I held her new baby and congratulated her beaming husband, listening to him tell me about his older son’s first steps until a couple of second cousins dragged me out back to show me the greenhouse they’d started building.

Ian grinned and handed me a hammer and a pair of work gloves.

And we spent the rest of the day…being a pack.

And the day after that, I woke up in the morning, staggered downstairs yawning and looking for coffee, and had one of the pack councilors ask if I still remembered how to repair a fence, and could I give her a hand.

I did and I could. And doing honest, physical work, outdoors in the free fresh air and surrounded by people I’d known all my life, healed me more than years of therapy would’ve done. I started to feel like a person again.

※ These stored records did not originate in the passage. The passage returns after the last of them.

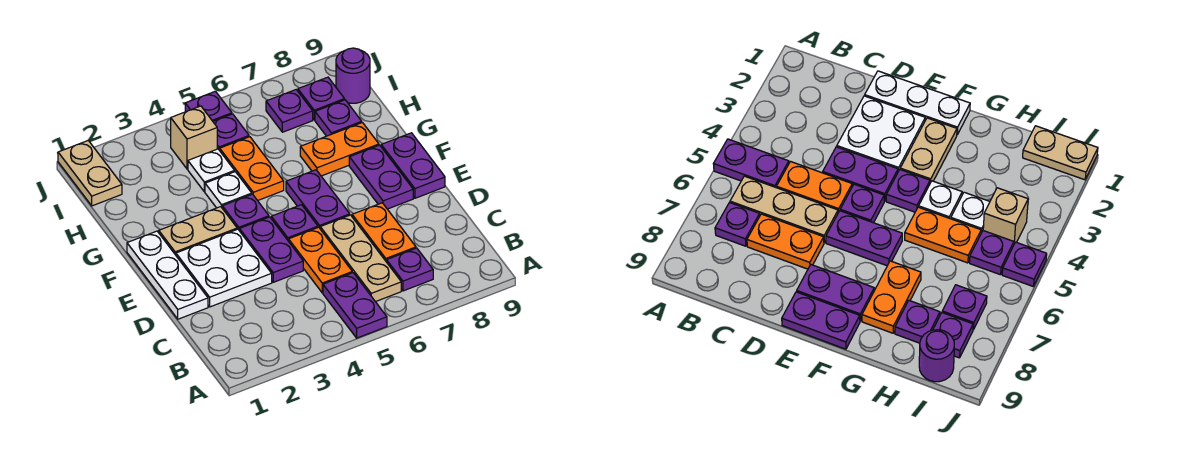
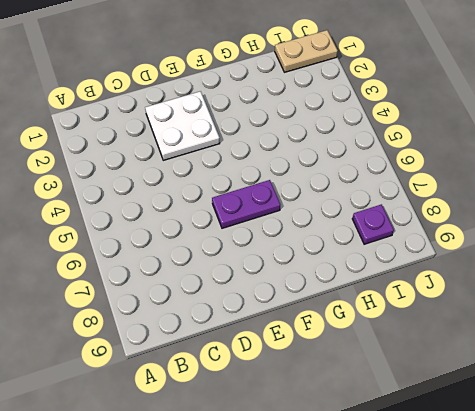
none -> purple plate A5:B5 level 1
none -> tan plate B6:D6 level 1
none -> purple plate B7 level 1

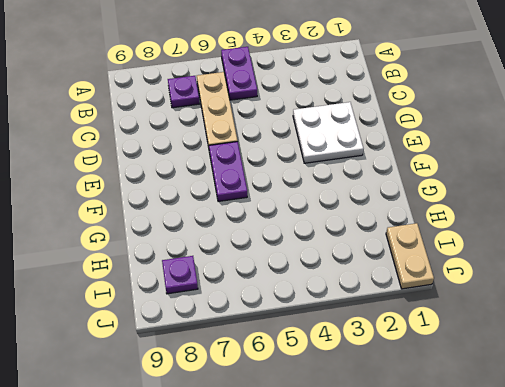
none -> orange plate C5:D5 level 1
none -> orange plate C7:D7 level 1
none -> white plate D1:F1 level 1

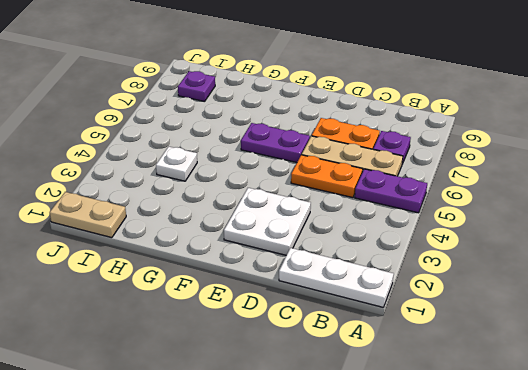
white plate A1:C1 level 1 -> white plate D1:F1 level 1
none -> purple plate D4:E4 level 1
none -> purple plate E5 level 1
none -> purple plate E8:F8 level 1

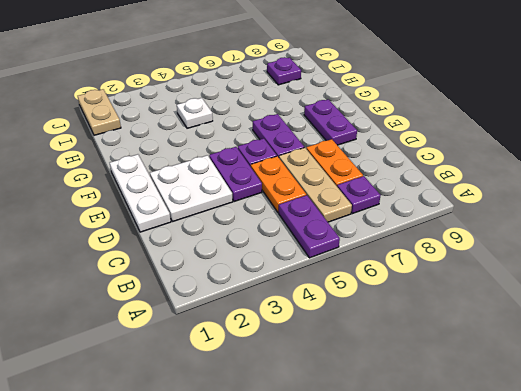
none -> purple plate E9:F9 level 1
none -> tan plate F2:F3 level 1
none -> purple plate F4 level 1

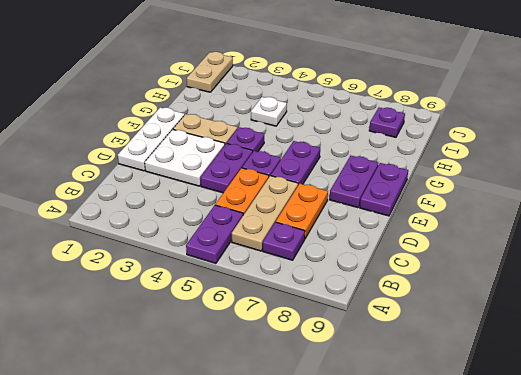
none -> white plate G4 level 1
none -> orange plate G5:H5 level 1
none -> orange plate G7:G8 level 1

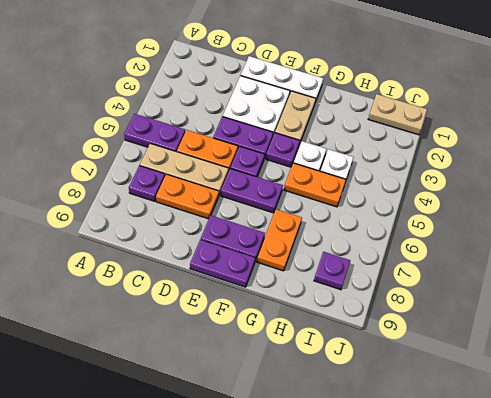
none -> purple plate H8 level 1
none -> tan brick I4 level 1
none -> purple plate I5 level 1

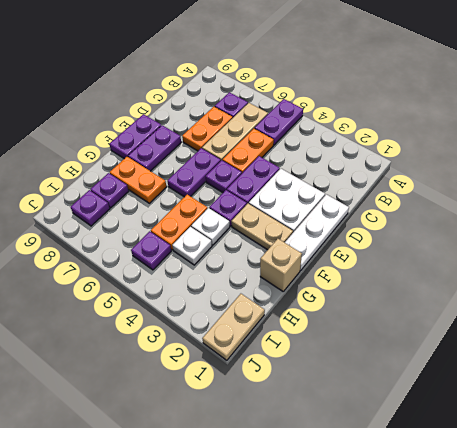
tan brick G1 level 1 -> tan brick I4 level 1
none -> purple plate I7 level 1
none -> purple round brick I9 level 1
none -> purple plate J5 level 1

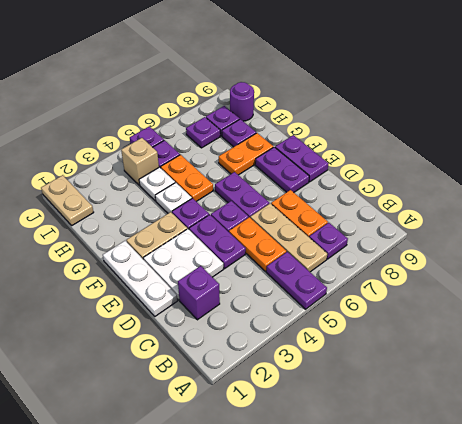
purple brick C2 level 1 -> none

But Calder kept himself apart, and the more I reintegrated into the pack, the more distant he became. He’d retreated outside while the pack welcomed me, and when I admitted he and I had mated and the pack tried to go find him and get all congratulatory, he’d shut them down with polite but terse comments about how it was temporary.

Maybe he intimidated them, and maybe they just showed some unusual tact in the face of both of our brief, neutral responses to their questions, but after that they dropped the subject and everyone ignored the elephant in the room.

Well, the glowing-eyed, glowering shifter the size of a small elephant, anyway.

Calder spent time with Arik, sitting in the garden and talking in low voices.

He went into the woods alone for hours at a time, coming back lathered with sweat. But if he shifted for his runs, he never let anyone see. I still didn’t know what he’d shift into if he ever allowed me to witness it, and I didn’t have the courage to ask him or Arik.

He grabbed his own food when he needed it, and he appeared like magic when I headed upstairs for bed.

But otherwise, he might as well have been a ghost, except that no ghost would’ve been able to fuck me like that. He managed to keep himself out of the way to a degree that frankly astonished me, given how much he stood out.

And it felt too easy, too simple, too…uncomplicated. Weeks went by. Calder didn’t cause any trouble, and he didn’t interfere with my homecoming, with the time I spent catching up and fitting back in.